# Klipsch Quintet generation 4 vs Klipsch Quintet generation 5



## happy123 (Nov 29, 2012)

Hi

Trying to decide between Klipsch Quintet generation 4 or 5. The 5th generation isn't available in the country I live in for another 2-3 months so cant listen to them to see if they are worth waiting for & possibly paying more for.

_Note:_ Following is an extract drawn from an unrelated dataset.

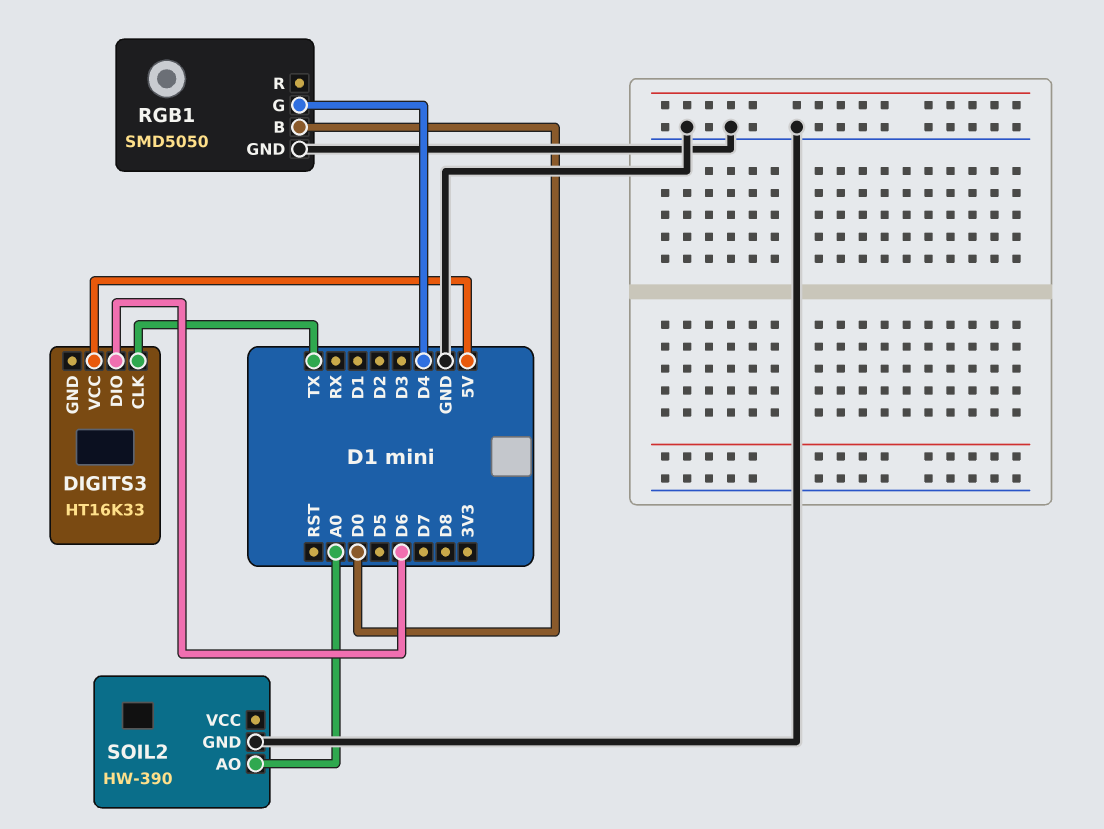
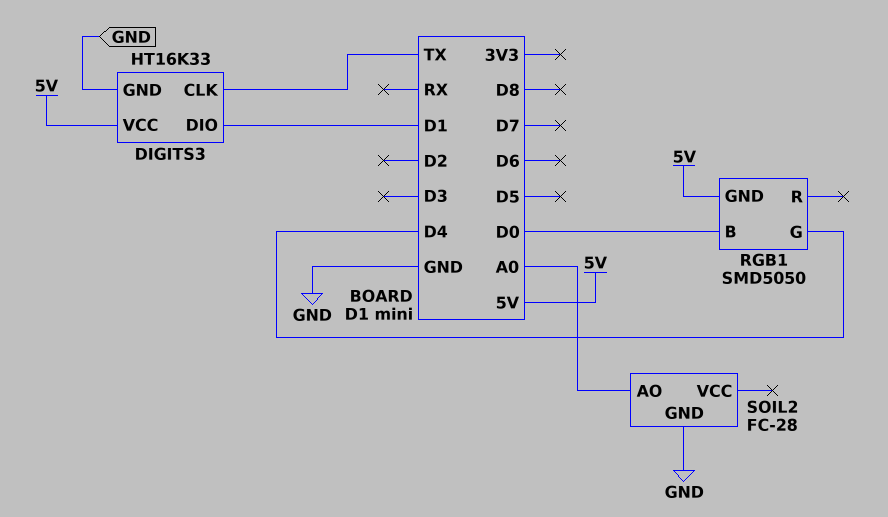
DIGITS3 pin DIO: D6 -> D1
DIGITS3 pin GND: none -> GND
RGB1 pin GND: GND -> 5V
SOIL2: HW-390 -> FC-28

Read the new specs for gen 5 but there is nothing like actually listening to them. So would be interested if anyone has heard both generations.


Thanks


----------



## Jungle Jack (Jul 28, 2009)

happy123 said:


> Hi
> 
> Trying to decide between Klipsch Quintet generation 4 or 5. The 5th generation isn't available in the country I live in for another 2-3 months so cant listen to them to see if they are worth waiting for & possibly paying more for.
> 
> ...


Hello,
Welcome to HTS. As there are not major differences between the two, I would just get the Gen. 4's which should hopefully be able discounted.
Cheers,
JJ


----------



## drdoan (Aug 30, 2006)

Welcome to the Forum. You would probably be happy with the 4's. Have fun. Dennis


----------



## zieglj01 (Jun 20, 2011)

If Klipsch is your preference, then aim for the 4

However if you want other options, the Acoustic Energy looks
real sharp to me, with some good build quality and a serious
looking subwoofer that is heavy, for the close-out pricing. >>
This system use to list for around $2000

Holiday pricing is 30% off, and will reflect in the cart. 
http://www.accessories4less.com/make-a-store/brand/ACOUSTIC+ENERGY/results/1.html


----------



## Blake90 (Mar 25, 2012)

From what I hear, the 5th gens are quite the step up!


----------